To travel in an aircraft brings opportunities that people rarely consider. For example, not many have watched the launch of a rocket ship from space. Indeed, I’m willing to bet that such a privilege has been confined to the astronaut crews of the International Space Station, or ISS.
But on 16 September, 2021, the captain of Iberia flight IB6621 from Madrid to Havana, as well as other members of the crew, and any passengers still awake, had ringside seat for witnessing the launch of the SpaceX company’s mission called Inspiration4.
At 00:02:56 hours GMT, at the Kennedy Space Center in Florida, the nine rocket engines of the Falcon 9 rocket were ignited to launch a very unusual payload into orbit. The space ship Dragon Resilience was carrying four U.S. civilians who would spend three days and nights orbiting the Earth making history. They completed their journey with a perfect splashdown in the Atlantic off the Florida coast on 18 September.
It was an historic occasion not only as the first space flight with no professional astronauts –though the four were trained for the mission during the previous six months– or for reaching an orbit higher than that of the ISS– but as a mission led by a multimillionaire with an altruistic motive –to command the public’s attention in order to raise fund for research at the St. Jude Children’s Hospital in Memphis, Tennessee.
The photos and video taken by the Iberia captain are very dramatic and show fascinating details of the launch sequence. The Iberia plane happened to be in just the right place at just the right time. Only two minutes after launch, the Falcon 9 rocket fell away and the second stage was ignited. The photographs show the fiery wake of the second stage rocket engines that would take the passenger module into orbit some 585 km above the Earth..
The first stage of the SpaceX propulsion system is designed to land on a seagoing barge, which takes it back to shore where it can be used for future missions. The video shows how the nine Merlin rocket engines of the second stage are ignited gradually and intermittently to control the speed and trajectory.
What are your chances of seeing a rocket launch on your next intercontinental flight? All I can say it that they are improving every day, and you may get lucky!
But I’ll bet you didn’t know that when you book a night flight you are purchasing a front-row seat for viewing the universe.
Let me explain.
The gas envelope around the Earth called the atmosphere protects us from the most harmful solar radiation and from cosmic radiation that can be lethal –the atmosphere is what makes terrestrial life possible. Indeed, when astrobiologists search for signs of life on the planets of other solar systems, they only bother with the planets that have atmospheres.
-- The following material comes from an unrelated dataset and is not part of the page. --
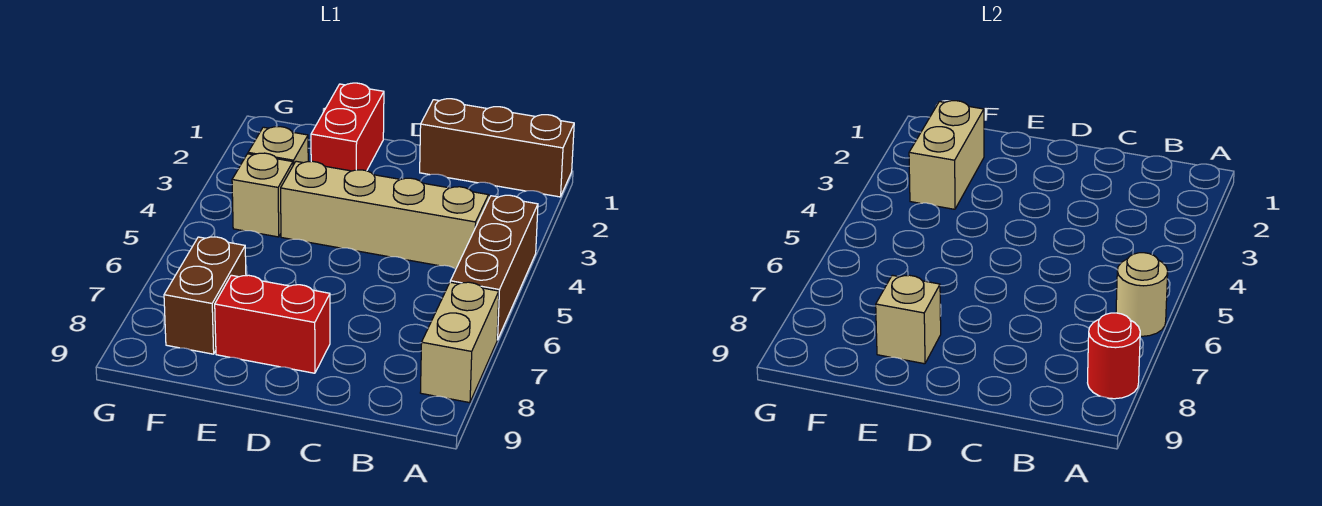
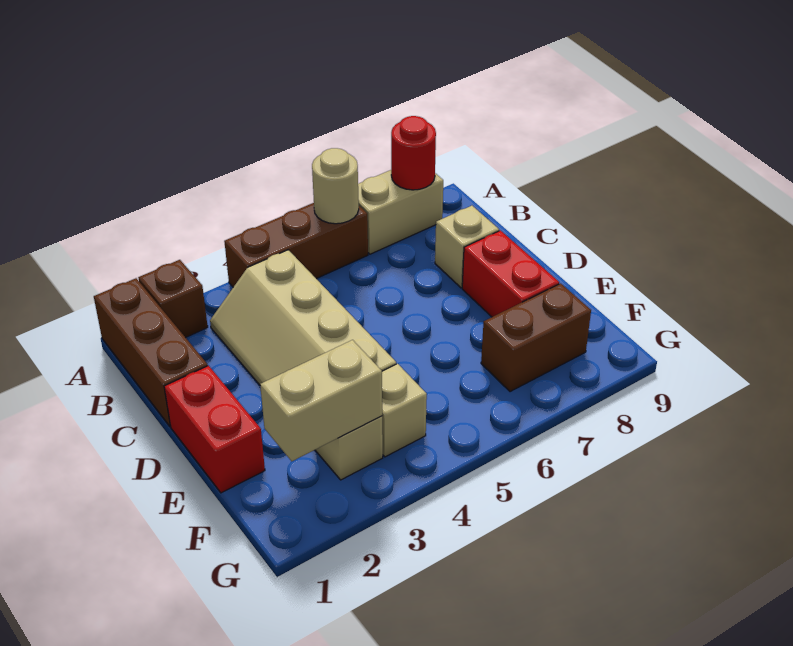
none -> brown brick A2 level 1
red brick E1:E2 level 1 -> red brick D1:E1 level 1
tan brick E8 level 2 -> tan brick C8 level 1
But we astronomers hate the atmosphere because it impedes our view of the stars we wish to study. The “twinkling” of the stars we see at night is caused by the atmosphere. With the exception of visible light and radio waves, most types of radiation, including infrared, ultraviolet, X rays, and Gamma rays, are absorbed by the atmosphere –luckily for us! But the stars –distant “suns” in space– also emit radiation, which can tell us a lot about their physical properties. That’s why celestial observatories are built at high elevations where the atmosphere is thin, and in dry and cold areas like Antarctica, and why telescopes are mounted in aircraft or balloons, or even satellites. All to avoid that troublesome atmosphere!.
So, when you’re cruising through the night sky at 38,000 feet –about 12 km– you’re higher than any observatory, and higher than the troposphere –the atmospheric layer where clouds form and the worst distortions of incoming light occur– which means you are in a privileged position for viewing the cosmos in all its glory. And yet, you don’t have to worry about harmful radiation, since the highest-energy ionising light on the spectrum from ultraviolet to gamma rays has already been absorbed by the upper atmosphere, letting only some harmless infrared through.
To get better acquainted with the cosmos, remember to choose a window seat next time you take a night flight. When the cabin lights have been turned off, and your eyes are used to the dark, and you have a blanket or sweater over your head to block reflections, take a good look at the sharp details of the moon, planets, and the non-blinking stars. See if you can spot the Andromeda galaxy, just beneath the Cassiopeia constellation, whose “W” shape makes it easy to recognise.
To be honest with you, as a professional astronomer and a mother of two little girls, if I can’t sleep on my next night flight I’ll try to catch up on some of the films for people older than seven that I’ve missed. But I will definitely glance out of the window from time to time in case I spot a rocket launch.
Cristina García Miró
García Miró is an astronomer who works as the Yebes Observatory in Guadalajara, Spain.